* [TASK GOAL] Copy out each record below, exactly as given.

************

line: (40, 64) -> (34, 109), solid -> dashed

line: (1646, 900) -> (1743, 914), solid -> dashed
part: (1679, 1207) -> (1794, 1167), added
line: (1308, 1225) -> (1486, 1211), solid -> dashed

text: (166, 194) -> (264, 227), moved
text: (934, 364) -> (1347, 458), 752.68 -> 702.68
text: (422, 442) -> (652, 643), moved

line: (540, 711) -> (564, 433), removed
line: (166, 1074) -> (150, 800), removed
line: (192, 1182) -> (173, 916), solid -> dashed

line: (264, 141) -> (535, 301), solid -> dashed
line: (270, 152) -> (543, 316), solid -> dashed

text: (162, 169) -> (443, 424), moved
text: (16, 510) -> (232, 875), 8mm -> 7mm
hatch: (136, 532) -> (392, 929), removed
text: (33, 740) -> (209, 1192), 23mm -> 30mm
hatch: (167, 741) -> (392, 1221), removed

************

* [ANSWER TO THIS TASK]
line: (40, 64) -> (34, 109), solid -> dashed

line: (1646, 900) -> (1743, 914), solid -> dashed
part: (1679, 1207) -> (1794, 1167), added
line: (1308, 1225) -> (1486, 1211), solid -> dashed

text: (166, 194) -> (264, 227), moved
text: (934, 364) -> (1347, 458), 752.68 -> 702.68
text: (422, 442) -> (652, 643), moved

line: (540, 711) -> (564, 433), removed
line: (166, 1074) -> (150, 800), removed
line: (192, 1182) -> (173, 916), solid -> dashed

line: (264, 141) -> (535, 301), solid -> dashed
line: (270, 152) -> (543, 316), solid -> dashed

text: (162, 169) -> (443, 424), moved
text: (16, 510) -> (232, 875), 8mm -> 7mm
hatch: (136, 532) -> (392, 929), removed
text: (33, 740) -> (209, 1192), 23mm -> 30mm
hatch: (167, 741) -> (392, 1221), removed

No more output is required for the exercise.